Стояли погожие майские дни 1985 года. Город на Неве принимал писателей и ученых из других городов и стран по случаю 75-летия со дня рождения Александра Трифоновича Твардовского. Большой конференц-зал Института русской литературы с утра был переполнен. Время приближалось к полудню, когда на его главную трибуну поднялся быстрой походкой человек немного выше среднего роста, с белой, "как утренний снег", головой, с негустой серебристой бородкой, подтянутый и благообразный. Зал насторожился. Стоявшие у окон и стен люди притихли; видимо, его-то они и ждали с нескрываемым беспокойством. Перед ними на трибуне стоял Иван Трифонович Твардовский, прилетевший из далекого Танзыбея Ермаковского района Красноярского края на торжества по случаю юбилея своего старшего брата. Остро всматриваясь в притихший зал, он спросил, чтобы, видимо, продлить установившуюся тишину и завоевать полное доверие слушателей: "Всем ли слышно?" — и добавил: "А то пуня большая — можно ничего не услышать".
И действительно, некоторые из участников конференции, сидевшие подле меня, недоуменно переспрашивали, что он сказал. Неясным для них, оказалось, было слово «пуня» — наше смоленское слово. Мне мысленно представился большой сарай, из которого крестьяне зимой берут корм для скота.
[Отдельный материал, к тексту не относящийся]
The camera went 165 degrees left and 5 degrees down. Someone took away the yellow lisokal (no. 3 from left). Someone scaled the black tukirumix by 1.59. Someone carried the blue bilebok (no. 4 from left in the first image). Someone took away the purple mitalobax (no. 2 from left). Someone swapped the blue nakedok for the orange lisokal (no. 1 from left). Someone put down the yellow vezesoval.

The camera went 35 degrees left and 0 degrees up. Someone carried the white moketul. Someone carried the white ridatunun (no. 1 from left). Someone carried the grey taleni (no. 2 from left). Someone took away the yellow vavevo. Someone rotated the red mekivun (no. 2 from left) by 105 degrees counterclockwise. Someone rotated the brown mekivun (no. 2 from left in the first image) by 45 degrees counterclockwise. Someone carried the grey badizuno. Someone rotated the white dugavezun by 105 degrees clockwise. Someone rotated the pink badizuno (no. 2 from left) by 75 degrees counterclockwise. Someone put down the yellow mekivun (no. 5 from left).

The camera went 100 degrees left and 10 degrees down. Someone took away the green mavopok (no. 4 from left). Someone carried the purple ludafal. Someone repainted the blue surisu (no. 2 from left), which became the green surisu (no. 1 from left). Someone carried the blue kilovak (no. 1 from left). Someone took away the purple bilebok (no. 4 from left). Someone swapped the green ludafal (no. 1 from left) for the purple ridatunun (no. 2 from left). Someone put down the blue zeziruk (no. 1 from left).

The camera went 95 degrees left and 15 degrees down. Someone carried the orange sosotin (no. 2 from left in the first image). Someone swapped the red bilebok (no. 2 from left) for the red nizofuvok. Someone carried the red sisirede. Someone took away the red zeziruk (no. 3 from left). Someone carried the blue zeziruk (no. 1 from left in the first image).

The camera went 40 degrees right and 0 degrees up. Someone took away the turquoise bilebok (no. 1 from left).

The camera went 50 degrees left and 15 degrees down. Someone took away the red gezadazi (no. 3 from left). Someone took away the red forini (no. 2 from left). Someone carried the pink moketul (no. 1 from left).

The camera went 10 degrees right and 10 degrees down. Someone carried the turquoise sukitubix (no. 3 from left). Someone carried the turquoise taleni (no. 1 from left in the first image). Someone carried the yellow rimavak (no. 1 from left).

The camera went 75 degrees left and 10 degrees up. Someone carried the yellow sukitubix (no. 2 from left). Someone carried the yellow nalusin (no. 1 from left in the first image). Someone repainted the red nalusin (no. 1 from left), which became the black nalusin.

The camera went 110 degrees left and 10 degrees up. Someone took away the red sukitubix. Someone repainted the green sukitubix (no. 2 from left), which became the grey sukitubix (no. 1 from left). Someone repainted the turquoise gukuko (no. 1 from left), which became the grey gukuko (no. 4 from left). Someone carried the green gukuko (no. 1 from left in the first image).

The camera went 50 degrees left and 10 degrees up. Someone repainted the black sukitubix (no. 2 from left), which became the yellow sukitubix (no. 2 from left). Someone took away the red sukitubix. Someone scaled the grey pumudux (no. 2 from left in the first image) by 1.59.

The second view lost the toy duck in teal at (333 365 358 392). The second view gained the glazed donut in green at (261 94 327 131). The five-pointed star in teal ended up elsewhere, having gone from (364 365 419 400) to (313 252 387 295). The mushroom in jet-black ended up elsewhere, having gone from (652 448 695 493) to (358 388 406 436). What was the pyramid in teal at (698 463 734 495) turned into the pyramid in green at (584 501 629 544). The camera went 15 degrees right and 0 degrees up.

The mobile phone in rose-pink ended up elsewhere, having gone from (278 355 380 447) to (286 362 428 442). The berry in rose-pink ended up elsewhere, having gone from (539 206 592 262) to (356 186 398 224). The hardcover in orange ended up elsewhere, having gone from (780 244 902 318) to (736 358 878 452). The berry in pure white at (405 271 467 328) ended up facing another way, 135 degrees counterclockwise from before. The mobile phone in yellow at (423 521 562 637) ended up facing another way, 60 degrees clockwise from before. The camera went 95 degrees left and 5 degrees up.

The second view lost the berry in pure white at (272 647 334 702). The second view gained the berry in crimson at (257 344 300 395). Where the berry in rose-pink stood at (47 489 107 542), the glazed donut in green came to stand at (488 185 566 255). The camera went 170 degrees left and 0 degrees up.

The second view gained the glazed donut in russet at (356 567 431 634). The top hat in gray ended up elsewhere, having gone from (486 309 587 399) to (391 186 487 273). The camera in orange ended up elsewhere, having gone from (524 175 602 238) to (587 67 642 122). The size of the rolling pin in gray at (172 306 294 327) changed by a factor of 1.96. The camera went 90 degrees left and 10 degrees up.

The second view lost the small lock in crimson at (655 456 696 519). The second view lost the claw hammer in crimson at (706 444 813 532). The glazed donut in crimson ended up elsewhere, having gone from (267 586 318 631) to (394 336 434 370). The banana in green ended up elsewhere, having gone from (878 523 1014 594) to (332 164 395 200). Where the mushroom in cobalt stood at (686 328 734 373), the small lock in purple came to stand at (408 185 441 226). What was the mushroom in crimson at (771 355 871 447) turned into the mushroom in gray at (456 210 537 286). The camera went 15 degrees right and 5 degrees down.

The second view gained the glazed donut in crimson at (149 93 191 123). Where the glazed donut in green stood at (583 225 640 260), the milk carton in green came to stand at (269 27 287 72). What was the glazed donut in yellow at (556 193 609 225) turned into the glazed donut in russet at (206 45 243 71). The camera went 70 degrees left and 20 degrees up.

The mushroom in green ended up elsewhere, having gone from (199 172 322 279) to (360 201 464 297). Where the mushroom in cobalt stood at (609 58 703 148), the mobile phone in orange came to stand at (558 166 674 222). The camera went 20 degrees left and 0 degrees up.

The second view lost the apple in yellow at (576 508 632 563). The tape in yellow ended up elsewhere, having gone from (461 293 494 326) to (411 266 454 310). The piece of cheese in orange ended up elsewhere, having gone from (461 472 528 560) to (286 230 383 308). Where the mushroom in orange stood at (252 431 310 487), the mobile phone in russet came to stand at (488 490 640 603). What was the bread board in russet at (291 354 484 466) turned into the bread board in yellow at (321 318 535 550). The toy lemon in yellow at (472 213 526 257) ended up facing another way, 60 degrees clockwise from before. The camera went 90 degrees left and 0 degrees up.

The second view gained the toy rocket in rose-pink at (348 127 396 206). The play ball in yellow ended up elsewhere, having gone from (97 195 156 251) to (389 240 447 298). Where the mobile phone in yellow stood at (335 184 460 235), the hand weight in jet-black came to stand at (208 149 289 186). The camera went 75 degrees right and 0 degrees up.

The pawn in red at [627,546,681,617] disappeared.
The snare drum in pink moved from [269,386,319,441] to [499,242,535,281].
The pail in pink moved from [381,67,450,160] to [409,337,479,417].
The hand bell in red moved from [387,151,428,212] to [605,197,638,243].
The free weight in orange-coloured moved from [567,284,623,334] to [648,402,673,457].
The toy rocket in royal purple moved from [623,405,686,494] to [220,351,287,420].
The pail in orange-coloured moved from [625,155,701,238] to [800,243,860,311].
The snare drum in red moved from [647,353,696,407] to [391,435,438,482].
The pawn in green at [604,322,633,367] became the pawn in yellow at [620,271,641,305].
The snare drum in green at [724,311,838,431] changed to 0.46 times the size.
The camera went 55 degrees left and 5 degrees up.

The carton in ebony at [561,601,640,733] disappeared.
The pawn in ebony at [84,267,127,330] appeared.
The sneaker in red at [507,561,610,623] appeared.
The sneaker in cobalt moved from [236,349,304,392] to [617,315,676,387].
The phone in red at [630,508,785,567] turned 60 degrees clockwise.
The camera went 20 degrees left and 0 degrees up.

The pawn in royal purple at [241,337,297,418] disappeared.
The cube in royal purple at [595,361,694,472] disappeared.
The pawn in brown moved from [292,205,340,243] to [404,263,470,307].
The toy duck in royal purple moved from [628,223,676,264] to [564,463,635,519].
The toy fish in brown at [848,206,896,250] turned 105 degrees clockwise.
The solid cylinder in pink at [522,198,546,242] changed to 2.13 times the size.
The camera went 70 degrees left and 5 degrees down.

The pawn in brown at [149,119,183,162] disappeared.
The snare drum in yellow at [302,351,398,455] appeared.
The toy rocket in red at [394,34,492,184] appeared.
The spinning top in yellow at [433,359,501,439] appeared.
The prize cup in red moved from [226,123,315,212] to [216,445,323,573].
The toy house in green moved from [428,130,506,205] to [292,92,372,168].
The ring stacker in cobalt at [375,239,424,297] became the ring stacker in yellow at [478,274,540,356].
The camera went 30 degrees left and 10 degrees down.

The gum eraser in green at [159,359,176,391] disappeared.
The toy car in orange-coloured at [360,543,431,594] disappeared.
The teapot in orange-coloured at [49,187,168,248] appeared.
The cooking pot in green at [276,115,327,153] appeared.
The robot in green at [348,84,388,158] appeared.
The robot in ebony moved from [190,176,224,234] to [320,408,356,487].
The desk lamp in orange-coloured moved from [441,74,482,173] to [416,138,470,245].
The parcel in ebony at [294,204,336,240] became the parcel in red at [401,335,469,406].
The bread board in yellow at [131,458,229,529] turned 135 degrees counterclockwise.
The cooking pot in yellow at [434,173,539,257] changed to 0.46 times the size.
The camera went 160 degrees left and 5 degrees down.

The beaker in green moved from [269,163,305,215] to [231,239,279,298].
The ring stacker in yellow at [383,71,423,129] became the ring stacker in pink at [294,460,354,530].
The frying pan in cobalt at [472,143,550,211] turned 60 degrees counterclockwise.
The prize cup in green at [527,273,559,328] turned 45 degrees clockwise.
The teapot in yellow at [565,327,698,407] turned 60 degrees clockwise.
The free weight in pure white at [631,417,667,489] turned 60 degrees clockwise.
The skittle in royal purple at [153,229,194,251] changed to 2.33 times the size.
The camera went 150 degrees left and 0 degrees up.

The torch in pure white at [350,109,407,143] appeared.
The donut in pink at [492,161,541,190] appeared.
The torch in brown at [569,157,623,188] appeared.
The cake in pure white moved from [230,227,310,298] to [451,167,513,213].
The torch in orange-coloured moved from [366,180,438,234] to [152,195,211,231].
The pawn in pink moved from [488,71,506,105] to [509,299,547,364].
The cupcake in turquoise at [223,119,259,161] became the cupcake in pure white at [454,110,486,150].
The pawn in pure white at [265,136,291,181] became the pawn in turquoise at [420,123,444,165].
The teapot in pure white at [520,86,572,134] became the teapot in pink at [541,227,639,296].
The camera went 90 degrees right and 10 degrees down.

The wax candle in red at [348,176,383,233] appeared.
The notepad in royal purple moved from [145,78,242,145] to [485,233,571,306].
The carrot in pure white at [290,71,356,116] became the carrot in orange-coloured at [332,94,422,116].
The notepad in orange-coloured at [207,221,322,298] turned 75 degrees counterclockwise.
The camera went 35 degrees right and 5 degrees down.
Услышав это слово с трибуны конференц-зала, я, глядя на оратора, воспроизвел по памяти стихи о Василии Теркине:
И, усевшись под сосной,
Кашу ест, сутулясь,
"Свой?" — бойцы между собой,—
"Свой!" — переглянулись.
Стоявший на трибуне человек тоже воспринимался как «свой», потому что в его речи проскользнуло народное смоленское словечко, установившее сразу внутренние связи между нами, подчеркнувшее, что оба мы "оттуда люди — от земли".
"Из воспоминаний об А. Т. Твардовском" — так обозначена была в программе научной конференции тема выступления Ивана Трифоновича. Более двух часов горячо и увлеченно он рассказывал не столько о брате и его поэтическом творчестве — людям, сидящим в конференц-зале Пушкинского Дома, были, конечно, известны его воспоминания, вышедшие в 1983 году в московском издательстве «Современник», — сколько о большой трагедии, постигшей семью ранней весной 1931 года. Тогда судьба помиловала только Александра и то потому, что он жил отдельно от семьи, в Смоленске. Что касается остальных, то все они, от мала до велика, испили до дна горькую круговую чашу большой национальной беды. Всем гуртом их вывезли из Загорья в Ельню, а оттуда в неприспособленных товарных вагонах отправили по этапу на север страны, "где, — по словам поэта, — ни села вблизи, не то что города", и где в поистине жутких условиях они должны были "на севере, тайгою запертом", бороться за свое выживание. Именно об этом с беспощадной и страшной правдивостью говорил известным ученым страны живой участник событий. И зал института Академии наук слушал, затаив дыхание, бывшего «спецпереселенца», как именовали в то время наши отечественные гауляйтеры русских людей, оказавшихся по чьей-то злой воле вне закона и потерявших все свое имущество и состояние — положение, живность крестьянского двора и обжитые места — свою милую "малую родину".